С этими словами Сенотья встала и попыталась обнять юношу. Тогда Антоньо, придя в такое смятение, как если б он был самой уединенной девицей на свете, а враги осадили крепость ее целомудрия и ей должно защищать эту крепость, вскочил и, схватив лук, который он всегда носил с собой или держал где-нибудь поблизости, вложил стрелу и, находясь на расстоянии двадцати шагов от Сенотьи, нацелился в нее.
Угрожающая поза, которую принял Антоньо, ничего доброго для влюбленной женщины не предвещала, и потому она, дабы стрела в нее не попала, подалась всем телом в сторону, стрела же пролетела мимо самого ее горла (тут варварство Антоньо сказалось не только в одежде). Стреле все же суждено было найти свою жертву: в эту самую минуту дверь отворилась и в комнату вошел злоречивый Клодьо, и вот он-то и послужил стреле целью, стрела же, пронзив ему губу и язык, обрекла его на вечное молчание, каковую кару он заслужил многими своими грехами.
Уверившись в том, что стрела сия была смертоносна, и убоявшись другой стрелы, Сенотья положила не прибегать к силе волшебных своих чар, — в смятении и страхе, она, шатаясь и спотыкаясь, вышла из комнаты, дав себе слово отомстить жестокому и бездушному юноше.
Глава девятая
Антоньо не был удовлетворен своим выстрелом; хотя его стрела и попала в цель, но как вина Клодьо была ему не известна, вина же Сенотьи была ему ясна, то и не мог он не упрекнуть себя в недостаточной меткости.

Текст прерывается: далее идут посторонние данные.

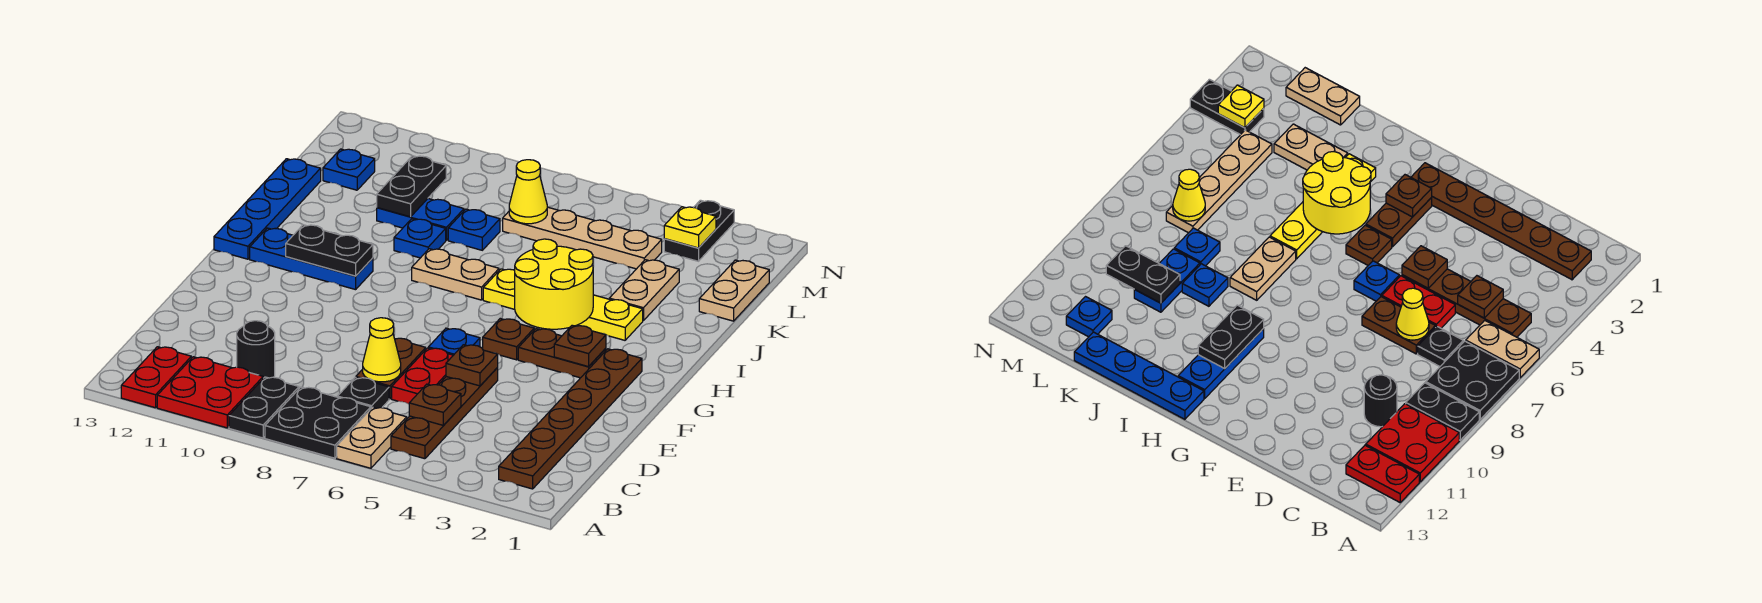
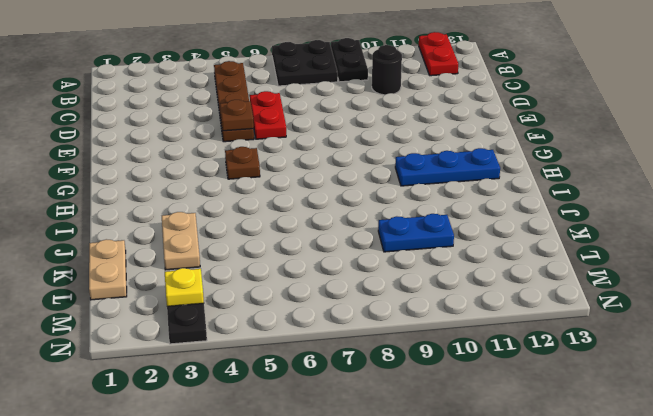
none -> tan plate A6:B6 level 1
none -> red plate A10:B11 level 1
none -> brown plate B2:G2 level 1
none -> black plate C7 level 1

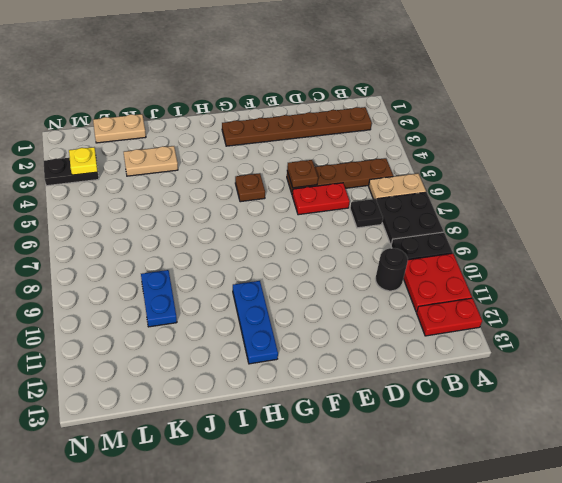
none -> brown plate D7:E7 level 1
none -> blue plate F6 level 1
none -> brown plate G3:G4 level 1
none -> blue plate H13:K13 level 1

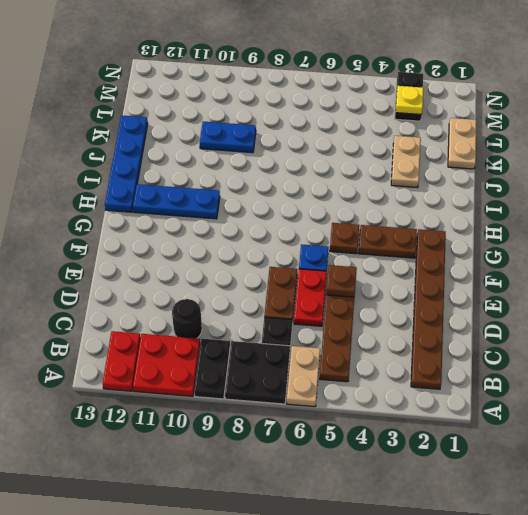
none -> yellow plate I3:I6 level 1
none -> tan plate I7:I8 level 1
none -> blue plate J9 level 1
none -> blue plate K8 level 1

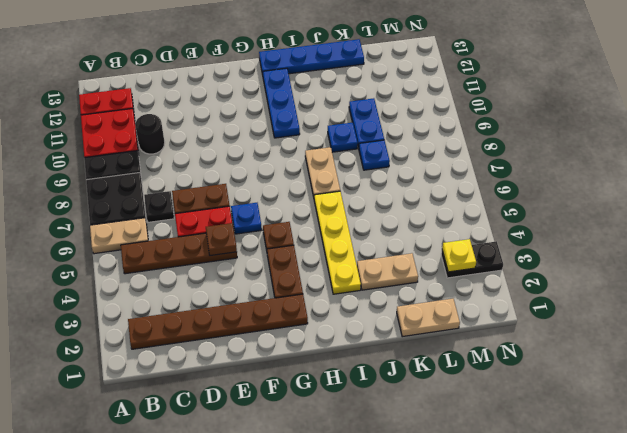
none -> tan plate L4:L7 level 1
none -> blue plate L12 level 1
none -> brown plate C5 level 2
none -> yellow cone D7 level 2

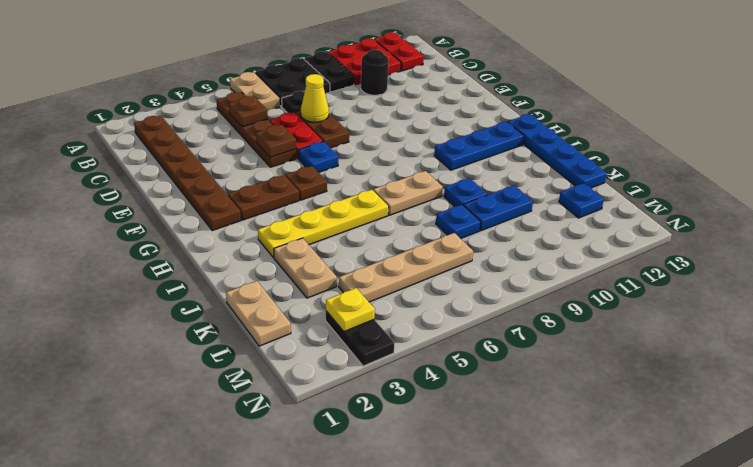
none -> brown plate G3 level 2
none -> yellow round brick H4:I5 level 2
none -> black plate H10:H11 level 2
none -> black plate K10:L10 level 2

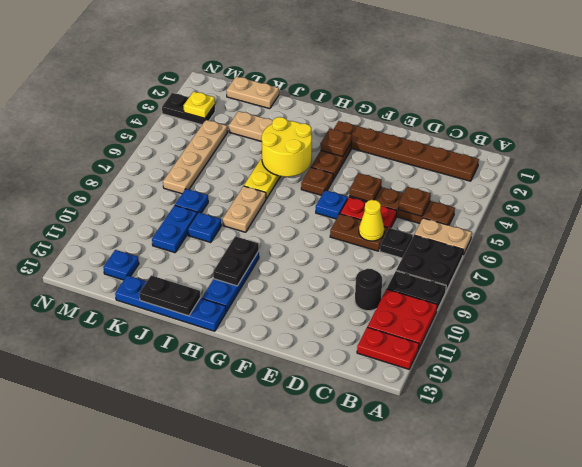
black plate I13:J13 level 2 -> black plate K10:L10 level 2
none -> yellow cone L7 level 2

Он бросился к Клодьо, дабы удостовериться, не подает ли тот каких-либо признаков жизни, и мгновенно удостоверился, что все признаки уничтожила смерть. Только тут уразумел Антоньо, что он наделал, и сам назвал свой поступок варварским.
В это время к нему вошел отец и увидел кровь и труп Клодьо; стрела же навела его на мысль, что Клодьо пал от руки его сына. Он спросил об этом юношу — тот повинился. Тогда он осведомился о причине — сын ему рассказал все как было. Отец ужаснулся и в негодовании воскликнул:
— Послушай, варвар: если ты пытаешься отнять жизнь у тех, кто любит тебя и обожает, то как же поступишь ты с теми, кто тебя ненавидит? Если уж ты такой непорочный и высоконравственный, так защищай непорочность свою и нравственность терпением. Подобного рода посягательства оружием не отражаются; надобно не дожидаться столкновений, но бежать от них. Сейчас видно, что ты понятия не имеешь о том, как поступил один еврейский юноша: он оставил свою одежду в руках развратной женщины, его соблазнявшей. Оставь, невежда, невыделанную звериную шкуру, что на тебе, и лук, с помощью коего ты рассчитываешь одолеть самое храбрость, и не ополчайся супротив ласковости, которую тебе выказывает влюбленная женщина, а ведь когда женщина влюблена, то она сметает все преграды на стезе своей страсти. Если ты в дальнейшем нрав свой не обуздаешь, то все до конца твоих дней будут почитать тебя за варвара. Обличай, но не карай тех, кто посягает на твою невинность, — обличениями ты бога не прогневишь. Будь готов принять не один бой, ибо молодость твоя, а равно и привлекательная наружность многочисленными грозят тебе сражениями. Ты не думай, что всегда будут гоняться за тобой, — за кем-нибудь станешь гоняться и ты, но, может статься, цели желаний своих не достигнешь, тебя же застигнет смерть.
Антоньо слушал отца, потупившись, мучимый угрызениями совести. Ответил же он отцу так:
— Позабудь о моем проступке, отец, пожалей меня! Я постараюсь исправиться, я не прослыву варваром за жестокость и не прослыву развратником за уступчивость. А Клодьо пусть похоронят со всеми возможными почестями.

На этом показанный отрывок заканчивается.